# Hard time dealing



## Isla Cruces (May 20, 2015)

I know that ill probably be ridiculed for my post or even look crazy, but I honestly am having a hard time. I cant pay for counseling and trust me I have tried. 

My story was a bad story and my relationship of ten years ended in a bad way.. Im struggling trying to hold onto this is my new life now and no longer have my family together.. 

My ex moved out Jan 1st 2015. We argued a lot and I had a hard time excepting that he was gone I cried 24/7 and begged him to work on us together. He done things to hurt me and I stuck through hoping that it was just a rocky patch in a relationship and that we would get through it. 

I always thought we had a different love. I met him when I was in the 8th grade, I had came home from a trip to Texas staying with my Aunt and he was at my house with my sisters guy friend he was his cousin. As soon as I walked through the door we looked at each other and were hooked. He would come down every summer the next few years to see me, he lived in another state. 

We finally made it official my JR year and I moved with him. He ended up moving back to my town with me and we got pregnant at a young age. We had our struggles as young parents and wanting to each hang out with friends and partying. We finally got our crap together and had been happier then ever for years and now he is gone. 

This time last year I thought we were trying. He was taking me out to dinner for mothers day and bought me flowers and a necklace. After all I found out he was talking to another girl. I ended up trying to just let go and move on with my life I started talking to a friend he got a girl friend and started being horrible to me. 

Now its almost a year he is with this girl and im heart broken I still love him like my true love even though he seems as though I was the most awful girlfriend to him in the world. This girl just turned 21 im 28 he is 29. He doesnt care the stress and depression and him making me think things could work out cost me my job and my home. When my son is with me we are struggling and he is living this life buying this girl all kinds of crap bought a car and gave her after he ruined my credit by letting a car go that was in my name and then go get her one. 
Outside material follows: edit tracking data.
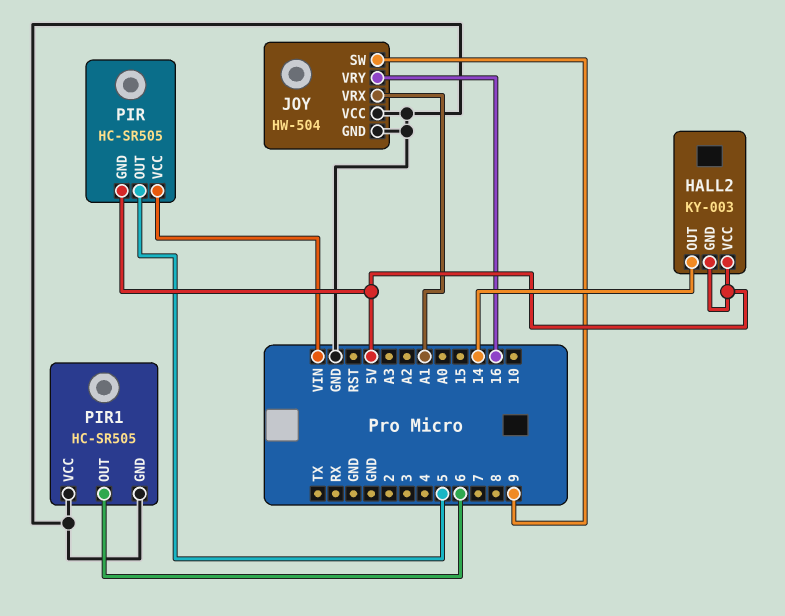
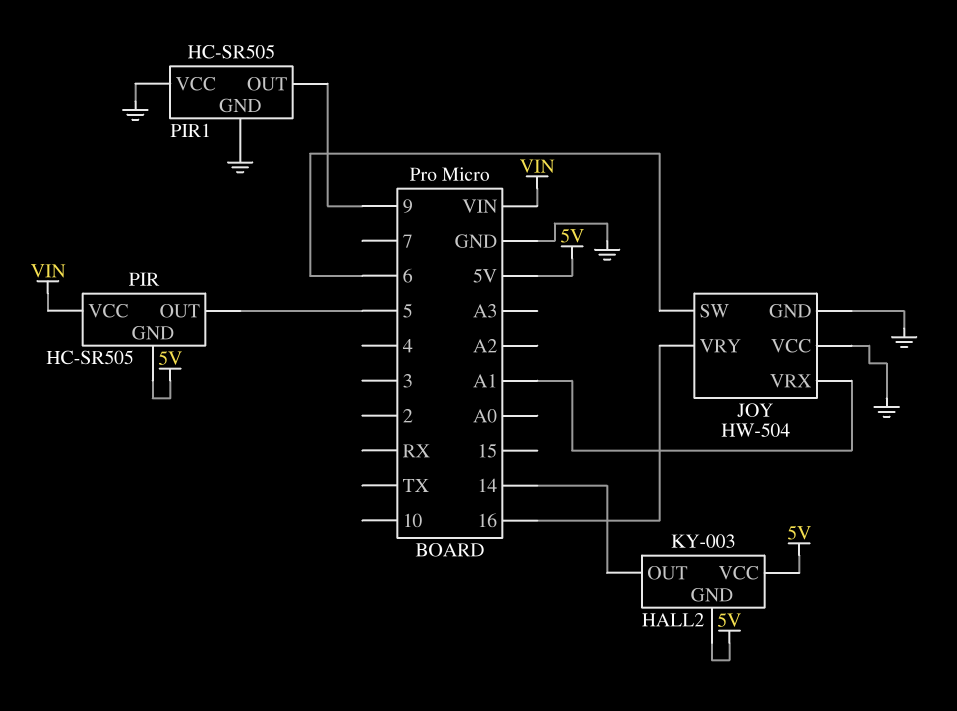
JOY pin SW: 9 -> 6
PIR1 pin OUT: 6 -> 9

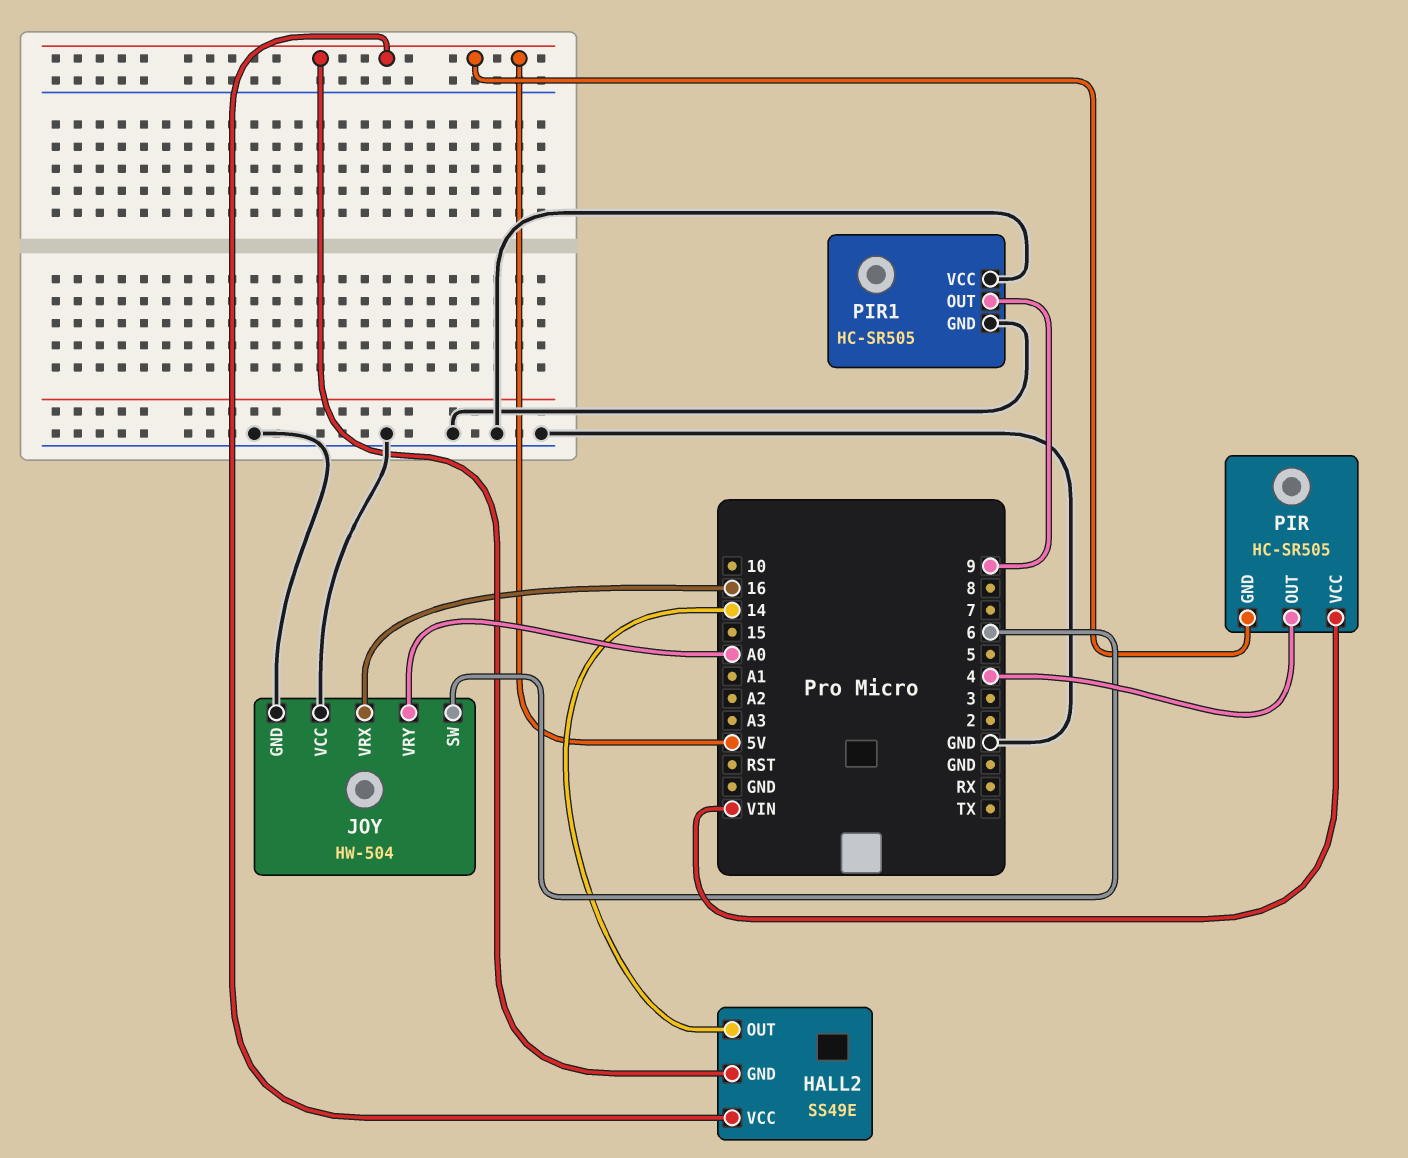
HALL2: KY-003 -> SS49E
JOY pin VRX: A1 -> 16
JOY pin VRY: 16 -> A0
PIR pin OUT: 5 -> 4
And for some stupid reason im heart broken I miss him my love my family we were best friends and really got each other. he was an amazing fiance always done little things like buy me a coffee and bring me and clean on sat let me sleep in spoiled me and now he chooses someone over me. I dont understand how it could go from us getting married to him treating someone else like a queen and im the crap. 

I feel ugly now like hes all sexy and got this hot young girl with bigger boobs and perfect teeth and I have nothing I spent my life devoted to my family being a mother and fiance they always came first. 
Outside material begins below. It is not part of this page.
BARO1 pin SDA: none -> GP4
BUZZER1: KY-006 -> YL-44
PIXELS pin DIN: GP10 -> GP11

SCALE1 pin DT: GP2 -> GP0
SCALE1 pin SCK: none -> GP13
I keep hoping that one day we can realize and fix our relationship and be a family again. but I fear all he sees when he sees me is ugly ran down and she isnt. 

I run through everything in my mind and beat myself up that I should have kept waiting and not try to move on and go out to stop hurting. now she has my prince charming, my family, my sons dad.


----------



## ne9907 (Jul 17, 2013)

You will not be ridiculed. 

What did he do to hurt you? you said he hurt you.


----------



## Isla Cruces (May 20, 2015)

He was talking to girls I knew and slept with one to get back at me for me sleeping with another man when we were broke up 8 years ago. I know my story is complicated and we both did things we should not have because of hurting but minus out those two and all our 8 great years I just dont understand how he can be so disconnected to me and hate me as much as he does and not miss me and move on with someone else like she is his soulmate. 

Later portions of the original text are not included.